3. Semantic Web will make this easier. IMHO you have two choices: Either
a) don't give away any information on the web, or b) build tools that
make it as easy as possible to harvest the semantic web and find out as
much as possible about people, just as the NSA are. You don't have
access to bank records and cellphone locator fixes, but nonetheless you
can get a good idea of what's out there.


Now, how do we apply this?

A. The NSA already knows your contact list, because they read your email
headers and watch your phone logs. It's the strength of the connection,
and the context of the connection, that is harder to establish.

B. Darknet links are considerably harder to detect than
MySpace/Orkut/etc links. They require packet analysis hardware at the
ISP, and may require network level correlation / flow analysis for more
advanced transports. Unfortunately, this is entirely plausible in the
future.

C. Darknet links, assuming they can be detected, tell the NSA (or
Chinese intel, or the RIAA working with law enforcement as provided for
under pending EU legislation) that:
a) There is probably a social connection, (unless it's a #freenet-refs
connection, as most such links are; correlate with email records etc to
find out if it's a real social connection), AND
b) There is probably a certain level of trust. Right now, connecting to
somebody on darknet requires a significant level of trust because of a
lack of countermeasures against malicious "friends", but it will always
require a greater level of trust than a "random stranger" link; "random
strangers" will often be agents of the Evil Powers attempting to
infiltrate the darknet, so you at least have to establish that they
aren't bots!

D. If Freenet is huge, and relatively mainstream, and your darknet peers
are similar to your AIM buddy list, and there are reasonable
countermeasures against treachery, then darknet connections don't
necessarily tell Them much more than your AIM list does.
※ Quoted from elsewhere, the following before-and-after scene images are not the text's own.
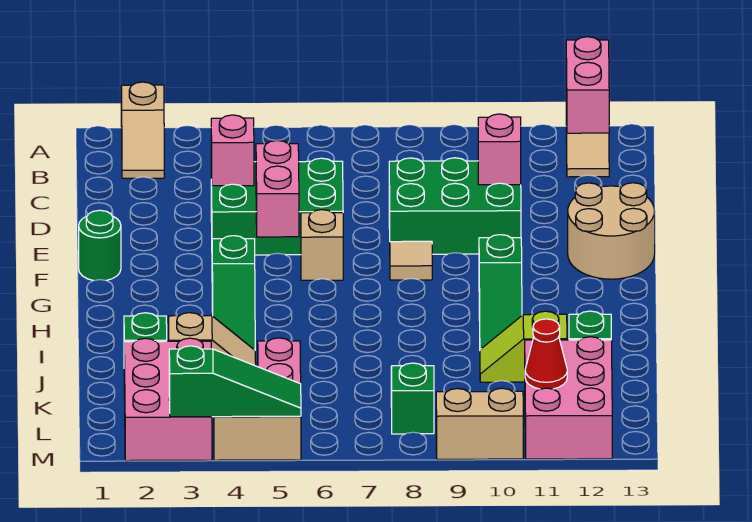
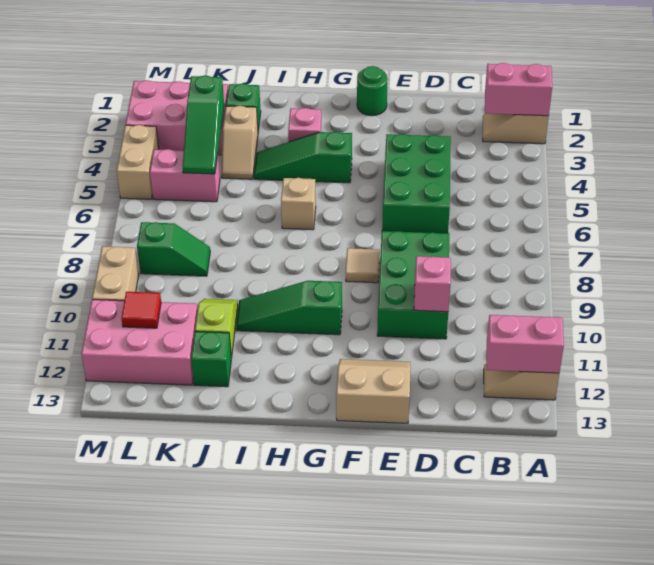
pink brick D4 level 2 -> pink brick H3 level 1
pink brick E5:F5 level 2 -> pink brick A2:B2 level 2
tan round brick E12:F13 level 1 -> tan slope E12:F13 level 1 top 13
tan brick F6 level 1 -> tan brick H6 level 1
red cone L11 level 2 -> red tile L11 level 2
green slope M3:M5 level 2 top 3 -> green slope K3:K5 level 2 top 3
However, if
freenet remains largely a haven for extreme libertarians, terrorists,
paedophiles, and geeks, then being connected to somebody on Freenet
tells Them a great deal, and the emphasis has to be on steganography.
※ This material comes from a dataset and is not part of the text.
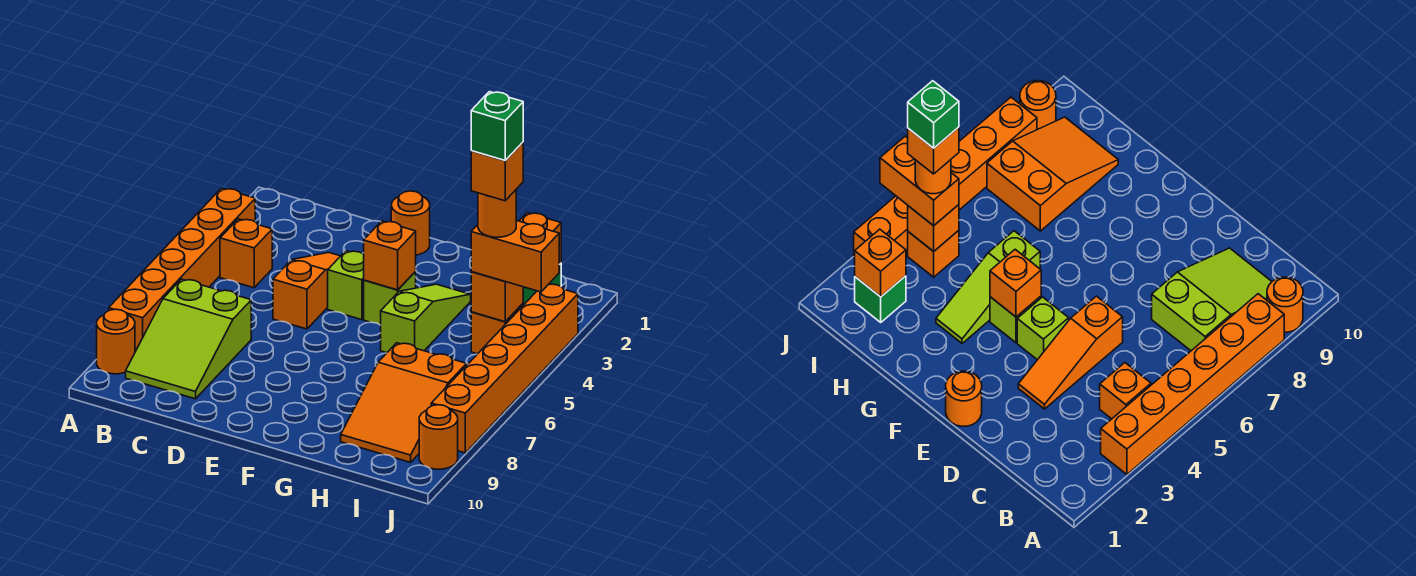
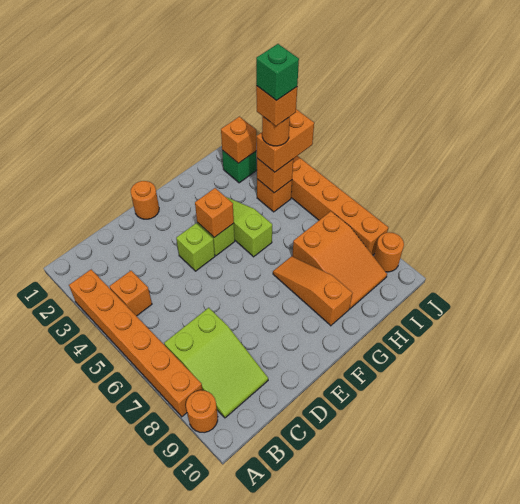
orange slope D3:D5 level 1 top 5 -> orange slope G7:G9 level 1 top 9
E. So we have an interesting dilemma:
- The more hostile the environment (the more the risk of being
  discovered running a node, the smaller the network, etc), the more
  information (and leverage) is available to a party discovering that
  two people are connected over the darknet. Extreme stego transports
  and so on may reduce the risk of traffic analysis, and in such
  circumstances, users will be willing to put up with the reduced
  performance and increased hassle imposed thereby. But this will reduce
  the number of users further, to a degree. The rewards for treachery
  are also higher, and the likely available resources on the attacker's
  side per user will also be higher.
- The less hostile the environment, the less the need for darknet, in
  theory, since it may not be harvested and blocked. On the other hand,
  darknet may well be a superior topology performance-wise once it
  reaches a certain density (look at the weeks it takes to get good
  performance on 0.5!). But the less hostile the environment, the more
  people are on the darknet. And the more people who are on the darknet,
  the faster it grows, the more useful it is, the safer it is, the less
  information is given away by the knowledge of a darknet link.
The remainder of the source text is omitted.